A question mark appeared over that narrative in 2019 with the opening of Daryaganj. The restaurant chain was cofounded by the grandson of Kundan Lal Jaggi, a chef and business partner in the original Moti Mahal. Daryaganj’s menus detail that chronology with an illustrated timeline, noting that butter chicken was invented after a large group of hungry customers showed up one evening. Jaggi, who was preparing to close the kitchen, improvised the recipe so his guests would have enough food.
“The right people should get the credit for what they started,” said Amit Bagga, the chief executive of Daryaganj. He called trademarking such a widely adapted meal like butter chicken – and daal makhani, another staple claimed by Moti Mahal – “preposterous.”

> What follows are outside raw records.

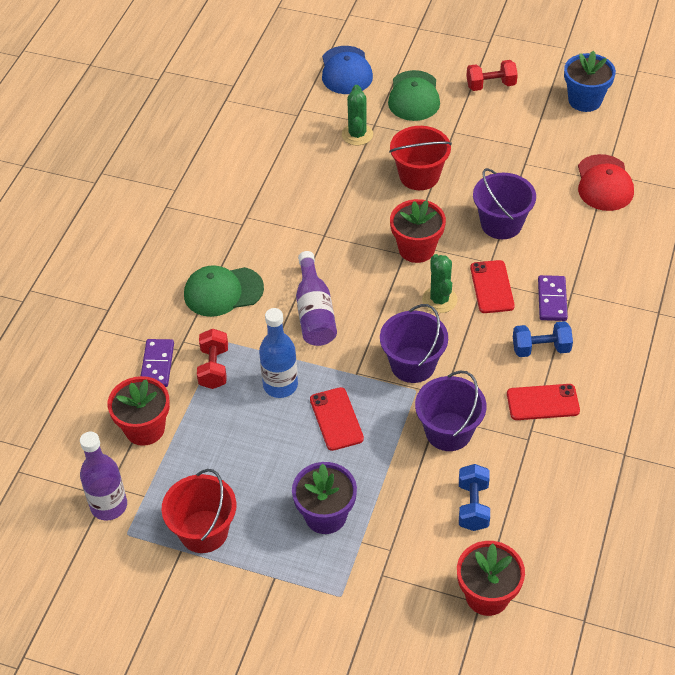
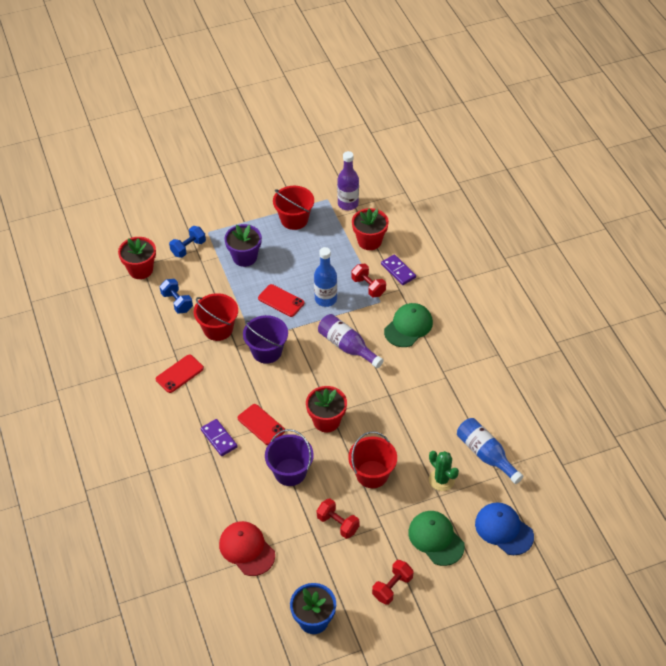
camera: 140 degrees right, 0 degrees up
(292, 130) = (486, 454): none -> blue bottle
(439, 300) = (284, 397): green cactus -> none
(448, 431) = (218, 329): purple bucket -> red bucket
(494, 155) = (338, 524): none -> red dumbbell
(541, 349) = (203, 404): blue dumbbell -> blue dumbbell (188, 248)

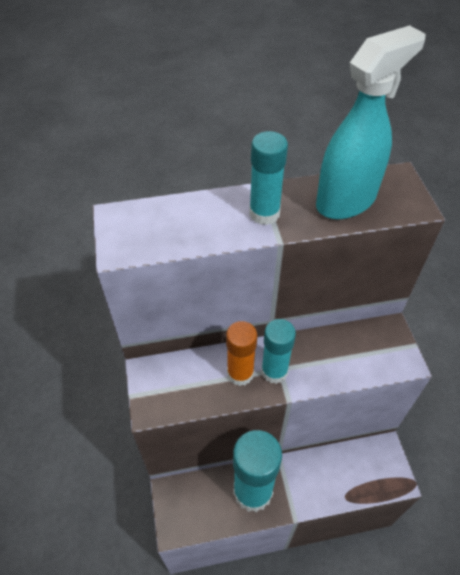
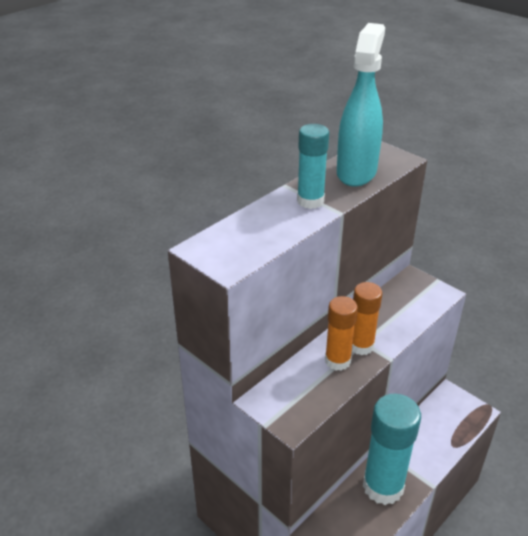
camera: 35 degrees left, 15 degrees down
(274, 371) = (361, 346): turquoise glue stick -> orange glue stick

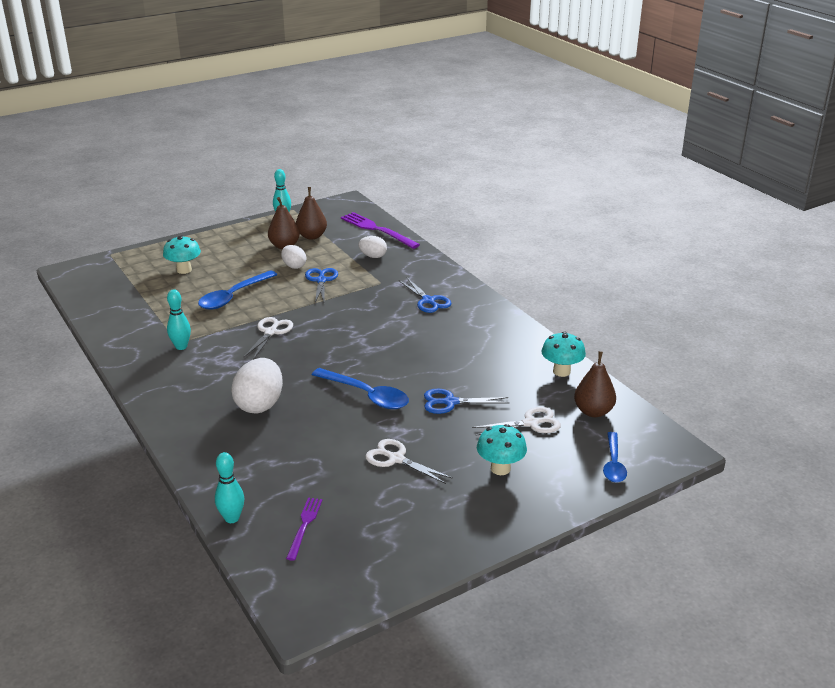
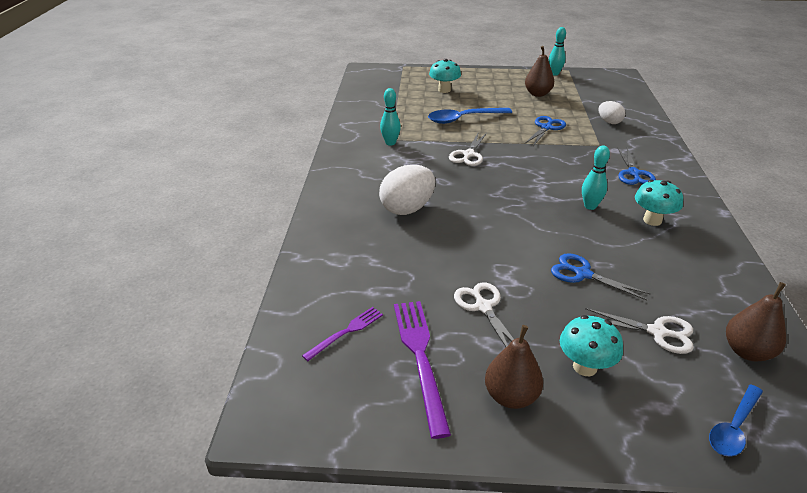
camera: 35 degrees right, 5 degrees up
(232, 518) = (296, 295): turquoise bowling pin -> turquoise bowling pin (590, 206)
(271, 332) = (468, 154): white scissors -> white scissors turned 150 degrees clockwise
(294, 266) = (532, 111): white egg -> none
(312, 236) = (567, 93): brown pear -> brown pear (511, 396)
(366, 395) = (505, 235): blue spoon -> none
(377, 230) = (630, 102): purple fork -> purple fork (420, 358)
(561, 371) = (735, 291): turquoise mushroom -> turquoise mushroom (652, 220)

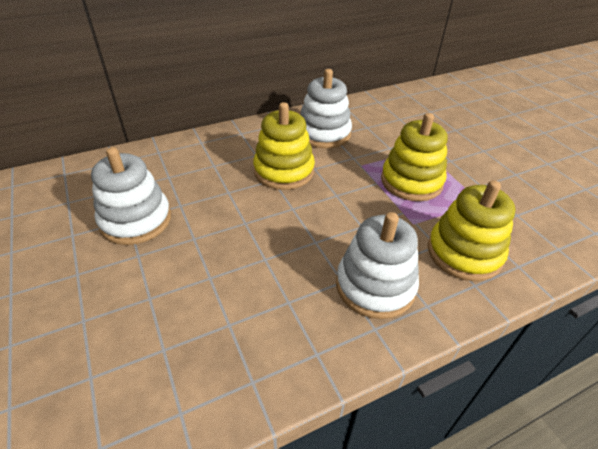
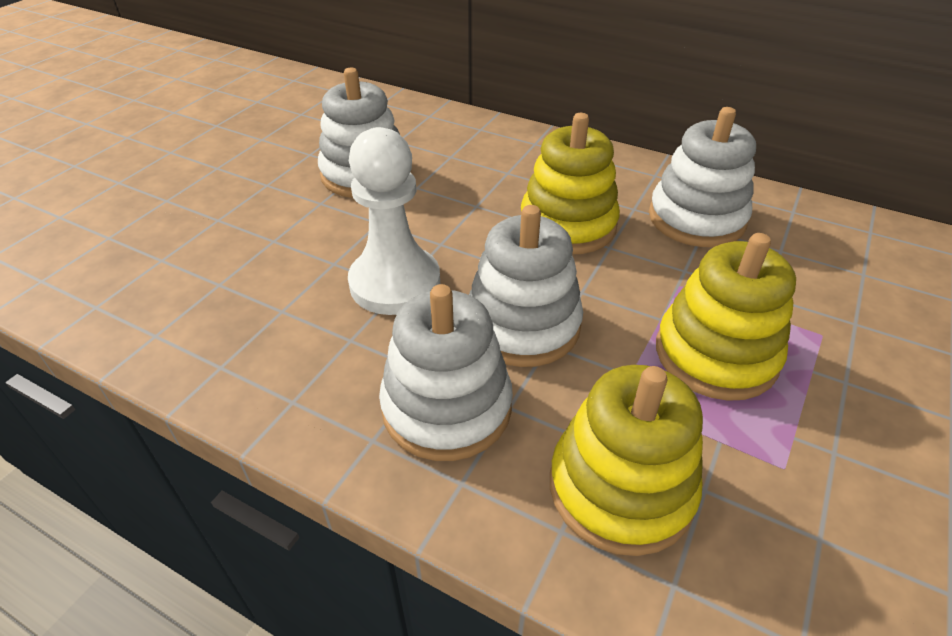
camera: 55 degrees right, 0 degrees up
(259, 258) = (395, 283): none -> white pawn
(341, 227) = (522, 325): none -> white stacking toy

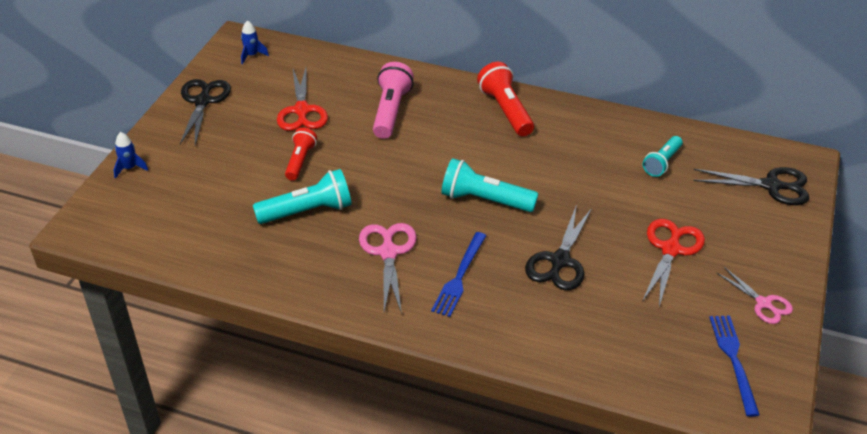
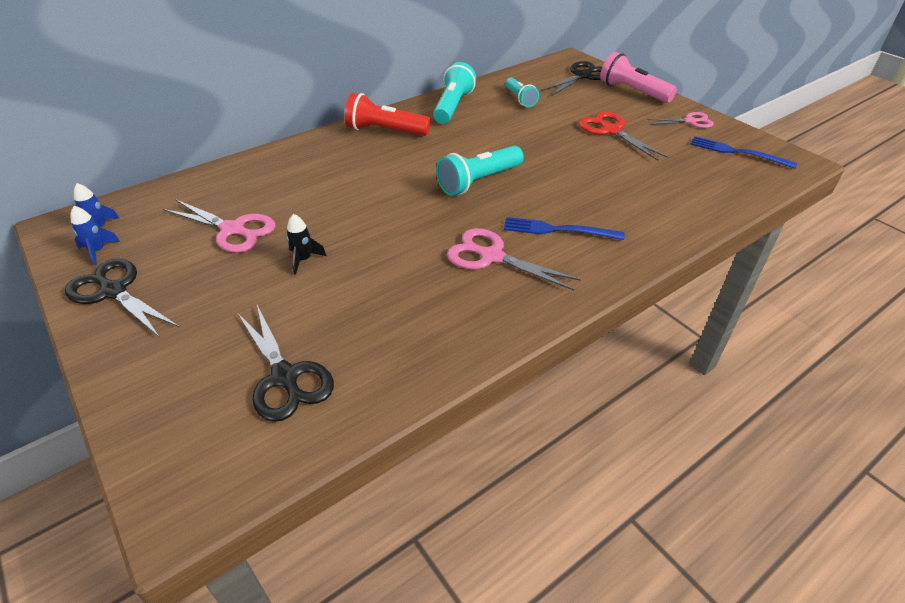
camera: 55 degrees left, 0 degrees up
(130, 168) = (135, 402): blue rocket -> blue rocket (98, 251)
(300, 161) = (304, 260): red flashlight -> black rocket
(302, 110) = (233, 230): red scissors -> pink scissors
(308, 211) = (382, 284): turquoise flashlight -> turquoise flashlight (453, 106)
(391, 111) = (308, 181): pink flashlight -> pink flashlight (632, 91)
(459, 276) = (558, 230): blue fork -> blue fork turned 135 degrees clockwise
(560, 261) = (583, 177): black scissors -> black scissors (285, 377)

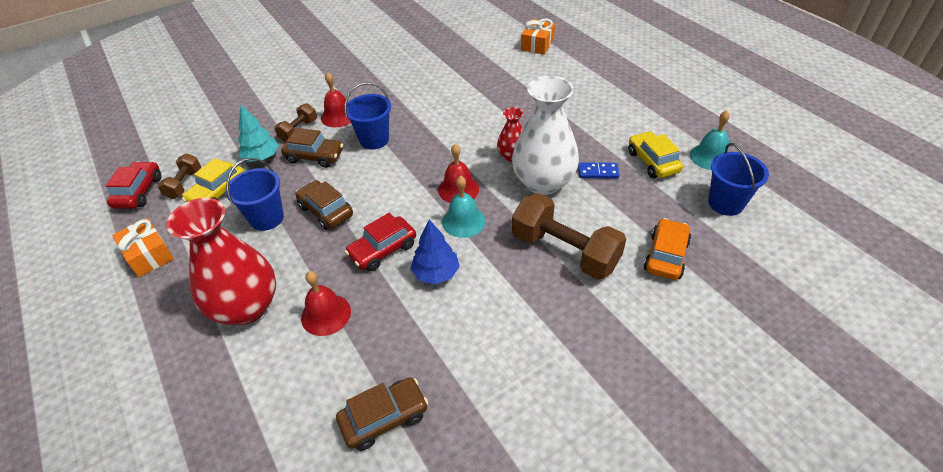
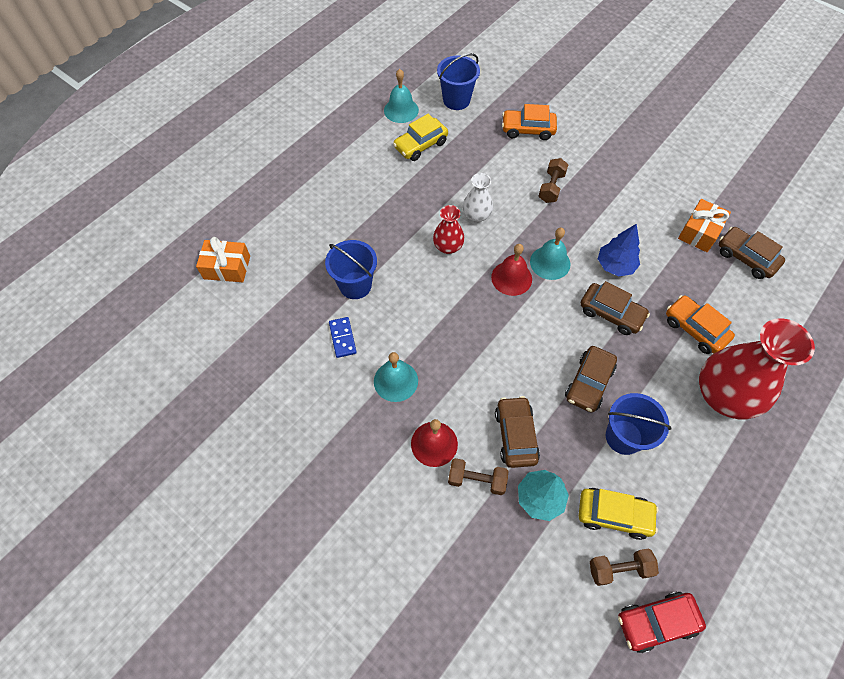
camera: 110 degrees left, 15 degrees up
(149, 255) = (725, 532): orange gift -> orange gift (699, 232)
(326, 314) = (695, 329): red bell -> orange car
(374, 140) = (465, 383): blue bucket -> blue bucket (355, 285)
(383, 250) = (611, 313): red car -> brown car
(398, 106) = (395, 381): none -> turquoise bell
(543, 182) = (476, 215): white vase -> white vase, size x0.50
(564, 251) = (551, 187): brown dumbbell -> brown dumbbell, size x0.52
(598, 172) = (448, 179): blue domino -> blue domino (342, 338)

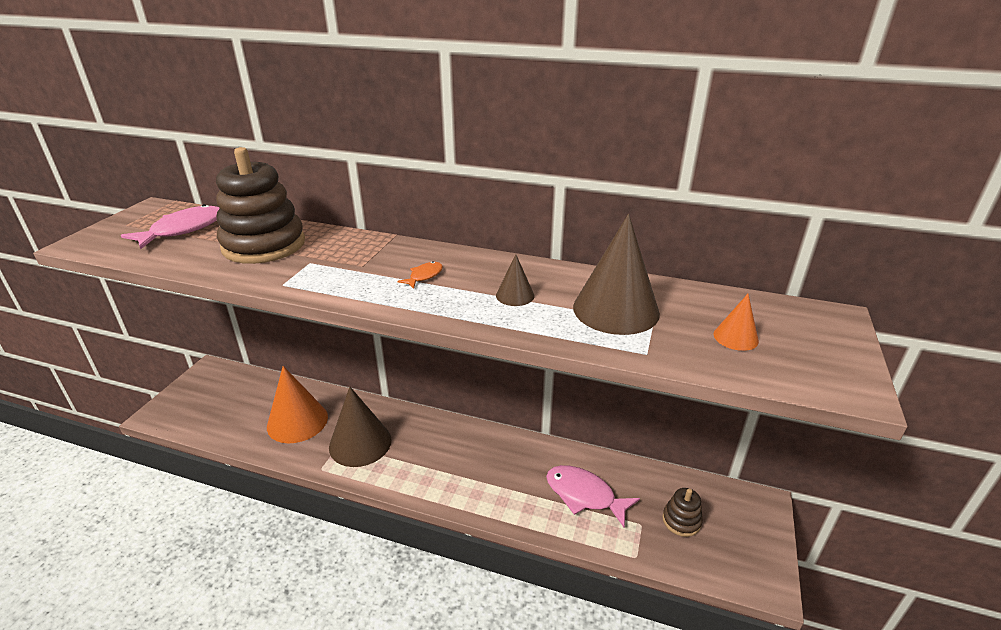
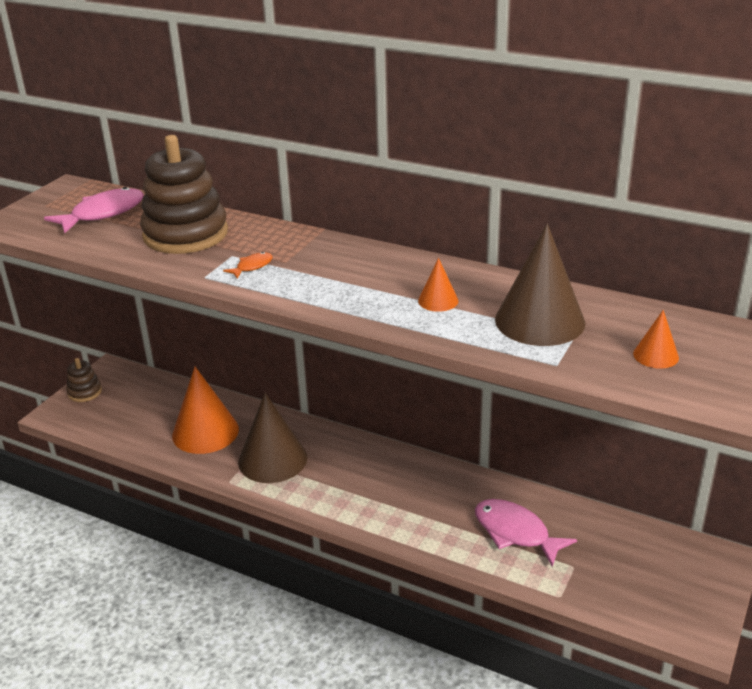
camera: 10 degrees right, 0 degrees up
(424, 276) = (347, 276): orange fish -> orange fish (252, 267)
(515, 295) = (438, 300): brown cone -> orange cone
(681, 521) = (621, 567): brown stacking toy -> brown stacking toy (85, 392)

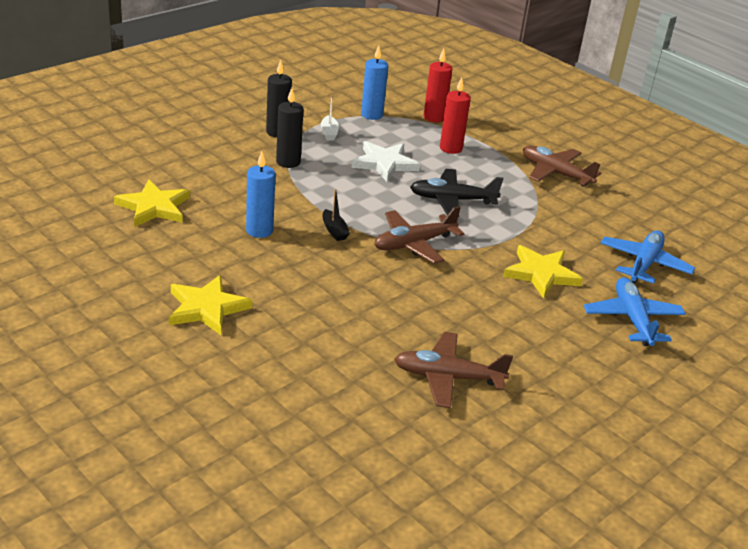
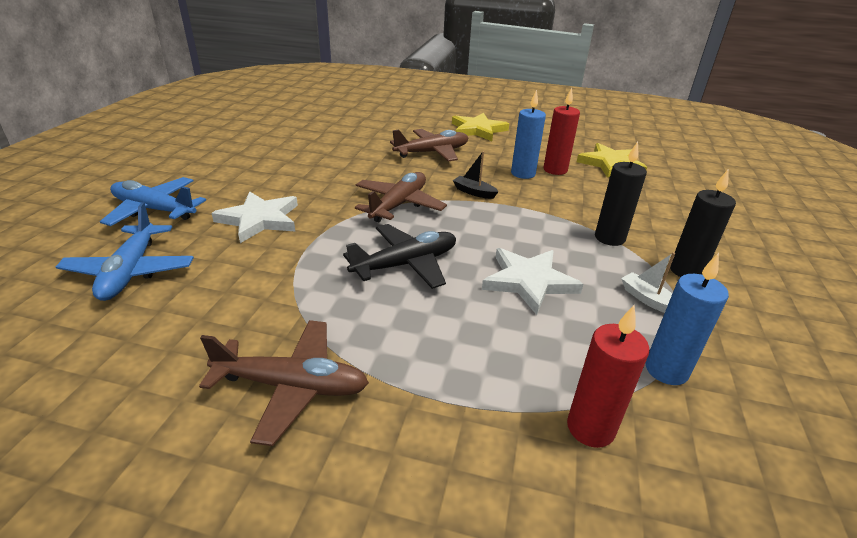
camera: 150 degrees right, 0 degrees up
(447, 377) = (302, 139): brown plane -> brown plane (432, 152)
(450, 148) = (487, 355): red candle -> red candle (555, 170)
(541, 274) = (260, 219): yellow star -> white star
(632, 319) = (154, 210): blue plane -> blue plane turned 150 degrees clockwise

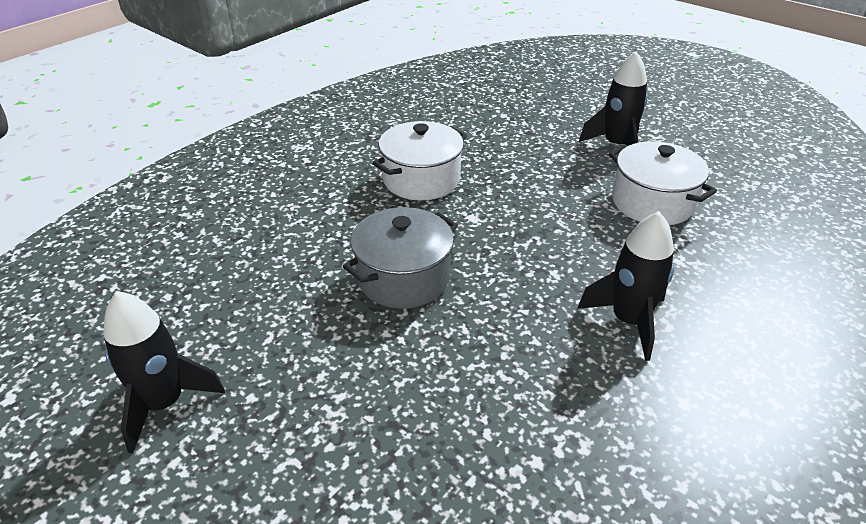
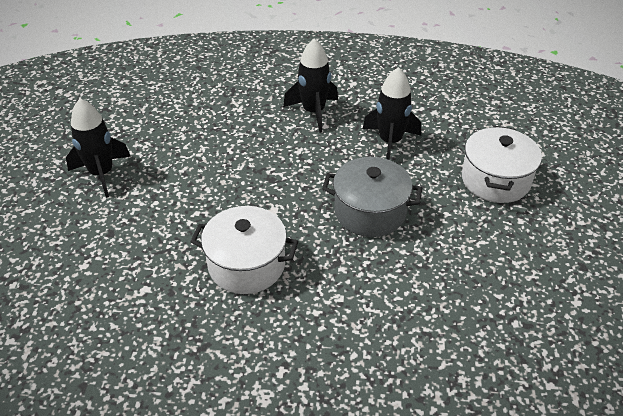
camera: 125 degrees left, 5 degrees up
(164, 403) = (567, 252): black rocket -> black rocket (390, 142)
(652, 203) = (179, 134): white pot -> white pot (495, 180)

Today, the neighborhood where butter chicken was popularized is a tribute to the ways in which food nourishes the souls of Delhiites. In Chandni Chowk, a loud, labyrinthine shopping district, one street is devoted entirely to selling varieties of paratha, a flatbread. Every morning, scores of people from around Delhi line up at a single stall for a breakfast of chole bathure, spicy chickpeas served with puffy, deep-fried poori.
Rajeev Gupta, who conducts food tours in the area, said Delhi’s restaurants are so firmly entrenched in their zip codes that they go out of their way to make a point of it. Take Jalebi Wala, a sweets vendor in Chandni Chowk that purports to have opened in 1884. “OLD FAMOUS,” the signage declares. “WE HAVE NO OTHER BRANCH IN DELHI.”
Today, the neighborhood where butter chicken was popularized is a tribute to the ways in which food nourishes the souls of Delhiites.
The fight over butter chicken resonates because food is an identity here, Mr Gupta said, encompassing the reputation of a family, the memory of a painful migration, the start of a new life and the community that follows from sharing a hearty meal with those who matter.
“In Delhi, it’s not only about food,” he said. “It’s about going together. Just for having a famous paratha, people are driving 80 kilometers. It’s everything for us.”